# 30 day shred question



## littleblonde

I am on day 3 today. I do ache a little. But more so when i come to doing the exercise. Will i continue to ache till i stop it for a few days or will it eventually stop aching? I assume that at some point my endurance will get better?

For anyone thinking of doing it. Do it do it do it haha its so much fun and great if you dont have much time. Got me for £5 from amazon and im certain its free delivery to. x


----------



## MummyToAmberx

Week.1 day 3?
The ache will.drift away, you will become better within.7-10days.


----------



## Princess Lou

There are a number of threads about this on MFP.
I can't wait for mine to arrive.


----------



## littleblonde

i loveeeee it. Cant do the push ups yet. Not even the modified bits. But can do the rest.


----------



## MummyToAmberx

Ive been tryinv do push ups for 2yrs can.do 2 proper 10 with knees but really aint my area! fab if you can manage all the rest what size weights you using? :)


----------



## meow951

MummyToAmberx said:


> Ive been tryinv do push ups for 2yrs can.do 2 proper 10 with knees but really aint my area! fab if you can manage all the rest what size weights you using? :)

what size weights do you use?

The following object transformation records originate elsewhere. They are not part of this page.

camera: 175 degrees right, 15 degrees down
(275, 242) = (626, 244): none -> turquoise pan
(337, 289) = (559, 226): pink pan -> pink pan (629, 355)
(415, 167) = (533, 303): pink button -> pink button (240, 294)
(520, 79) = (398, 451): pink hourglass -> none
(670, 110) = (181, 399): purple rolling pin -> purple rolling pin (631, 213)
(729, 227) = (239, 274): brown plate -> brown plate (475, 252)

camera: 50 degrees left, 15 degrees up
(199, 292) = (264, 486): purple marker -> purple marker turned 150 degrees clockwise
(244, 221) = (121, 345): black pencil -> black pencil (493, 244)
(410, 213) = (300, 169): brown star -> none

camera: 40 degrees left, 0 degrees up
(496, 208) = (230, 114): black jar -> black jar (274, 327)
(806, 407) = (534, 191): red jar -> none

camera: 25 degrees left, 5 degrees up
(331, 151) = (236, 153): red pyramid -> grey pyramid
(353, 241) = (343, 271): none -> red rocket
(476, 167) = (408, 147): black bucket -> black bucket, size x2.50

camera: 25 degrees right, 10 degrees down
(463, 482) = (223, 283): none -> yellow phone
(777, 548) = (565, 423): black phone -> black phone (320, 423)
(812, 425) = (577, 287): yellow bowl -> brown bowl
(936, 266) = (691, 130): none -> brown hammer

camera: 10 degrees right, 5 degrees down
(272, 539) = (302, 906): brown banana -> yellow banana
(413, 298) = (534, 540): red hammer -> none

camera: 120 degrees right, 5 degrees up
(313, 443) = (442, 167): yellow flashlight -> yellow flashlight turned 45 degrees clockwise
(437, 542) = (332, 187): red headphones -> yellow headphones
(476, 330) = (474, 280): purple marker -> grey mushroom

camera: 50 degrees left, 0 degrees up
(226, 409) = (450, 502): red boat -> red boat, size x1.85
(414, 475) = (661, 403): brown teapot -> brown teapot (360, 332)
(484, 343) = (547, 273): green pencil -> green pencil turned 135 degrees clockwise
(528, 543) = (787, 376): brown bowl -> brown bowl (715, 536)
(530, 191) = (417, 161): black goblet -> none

My dvd arrived this morning!


----------



## MummyToAmberx

Hey i.used 2.3kg.

Deffo.use pair that you feel youd have push yourself to finish the sets so you feel the burn


----------



## sammiwry

Cant wait for my DVD to arrive think I'm going to start with 3kg weights as used to carrying a fair bit of weight at work


----------



## littleblonde

i got these

https://www.argos.co.uk/webapp/wcs/...gId=1500002901&langId=-1&productId=1501072149

But im a beginner x


----------



## MummyToAmberx

littleblonde said:


> i got these
> 
> https://www.argos.co.uk/webapp/wcs/...gId=1500002901&langId=-1&productId=1501072149
> 
> But im a beginner x

Great starting point! x


----------



## Princess Lou

My DVD arrived this morning, starting Monday.


----------



## meow951

Mine arrived yesterday, starting tomorrow. I watched some of it and i'm feeling a bit scared :haha: Jillian looks tough!


----------



## Sarahkka

The burn and the sore muscle stuff tells you that it's working. And as Jillian says in the first workout, if you want significant change on only 20 minutes of working out per day, then you have to commit to pushing really hard (obviously not hurting yourself, but it should be hard to get through the circuits).
I agree - I LOVE the length of the workouts. It makes working out logistically possible! I did the P90x workout and while I got great results, it was REALLY hard to carve out the 60-90 minutes everyday.


----------



## MissCurly

i dont do the exercises everyday, prob about 3-4 times a week. And i try and do other stuff like walking too.

I do think its important to have atleast one day rest a week though.

And oh yeah i LOVE the ache! although havnt had achey muscles in a while...


----------



## sammiwry

My dvd has been posted!! estimated arrival is weds!!


----------



## littleblonde

good luck to you all. i have done day 4 so onto day 5 tommrrow. I have noticed a slight improvement with 1st 2 minutes of cardio. I can go around 15 seconds long before i have to stop for a second, x


----------



## Raven24

Ive started thi dvd a couple of tmes but i have only ever done the firet ten days and then something happen and i end up stopping :/ 
Think im going to give it another go though, the pain does get better after the first 4 days or so.


----------



## littleblonde

day 5 for today. Cant wait to here how you all get on. please come back and update here x


----------



## sammiwry

I will!! I'm looking forward to starting it!!


----------



## MissCurly

finally my back muscles- below my shoulders are achey this morning! yes!!

My arms are soo weak.
cant wait to be able to do pushups properly.


----------



## babyhopesxx

Can i ask, what is the 30 day shred???? :wacko:


----------



## MummyToAmberx

babyhopesxx said:


> Can i ask, what is the 30 day shred???? :wacko:

Google/youtube jillian michael.30 day shred.
Shes trainer off biggest loser, its 20mins circuit training & strength training; 3 levels.


----------



## babyhopesxx

MummyToAmberx said:


> babyhopesxx said:
> 
> 
> Can i ask, what is the 30 day shred???? :wacko:
> 
> Google/youtube jillian michael.30 day shred.
> Shes trainer off biggest loser, its 20mins circuit training & strength training; 3 levels.Click to expand...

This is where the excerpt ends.